If the primary switch 102 is closed, the logic module 110 takes a first action 161 of setting a previously worded alert message 153 to be the message sent to the appropriate authority 141. The alert message 153 is a previously composed message that informs the appropriate authority 141 that: 1) a fault has been detected in the invention 100; and, 2) the bilge pump 101 can draw power from the external power source 142.

If the primary switch 102 is open the logic module 110 takes a second action 162 of setting a previously worded alarm message 154 to be the message sent to the appropriate authority 141. The alarm message 154 is a previously composed message that informs the appropriate authority 141 that: 1) a fault has been detected in the invention 100; and, 2) the bilge pump 101 is not able to draw power from the external power source 142.

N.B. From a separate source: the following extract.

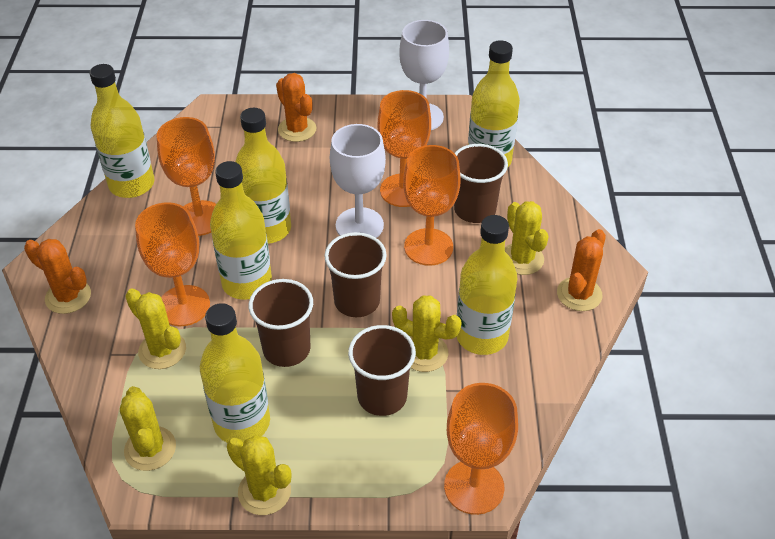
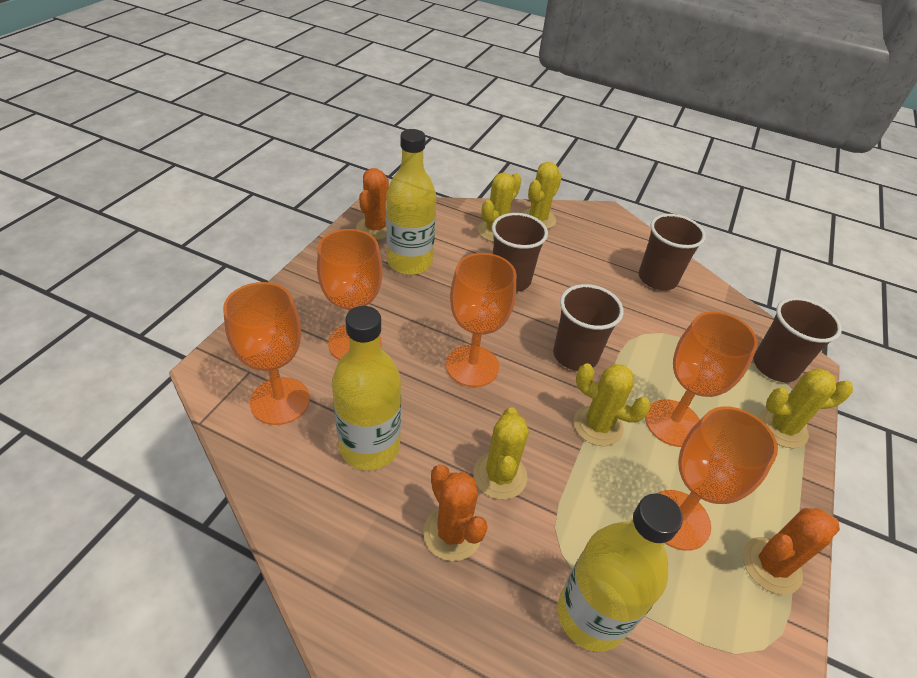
white goblet: 2 -> 0
yellow bottle: 6 -> 3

The logic module 110 takes a third action 163 of sending the selected message as an SMS message through the first communication module 111 and the commercially provided and publicly available cellular wireless network 144 to the personal data device 143 of the appropriate authority 141. The logic module 110 takes a fourth action 164 using the second communication module 112 to send the selected message directly to the personal data device 143 of the appropriate authority 141 using the second wireless communication link 152.

The logic module 110 makes a third decision 173 to determine if the appropriate authority 141 has sent a message to a module selected from the group consisting of the first communication module 111 and the second communication module 112. If such a message has not been received, the logic module 110 loops back to the third decision 173. If such a message has been received, the logic module 110 takes a fourth decision 174 to determine if the received message calls for activating the relay 117. If the received message calls for activating the relay 117, the logic module 110 takes a fifth action 165 of sending a control signal to the relay coil 119 through the amplifier 116 to energize the relay 117.

When the relay 117 is energized, the relay switch 118 transfers electrical energy from the external power source 142 through the monitor switch 103 directly to the bilge pump 101. The logic module 110 then loops back to the fourth decision 174.

Otherwise, the logic module 110 makes a fifth decision 175 to determine if a reset has been requested. If a reset has been requested, the logic module 110 immediately loops back to the first decision 171. If a reset has been not requested, the logic module 110 takes a sixth decision 176 to determine whether the first communication module 111 received the message.

If the first communication module 111 received the message, the logic module 110 takes a sixth action 166 of capturing a first image from the first camera 113. The logic module 110 next takes a seventh action 167 of capturing a second image from the second camera 114. The logic module 110 next takes an eighth action 168 of sending the first image and the second image as MMS messages to the appropriate authority 141 through the first communication module 111. The logic module 110 then loops back to the fourth decision 174.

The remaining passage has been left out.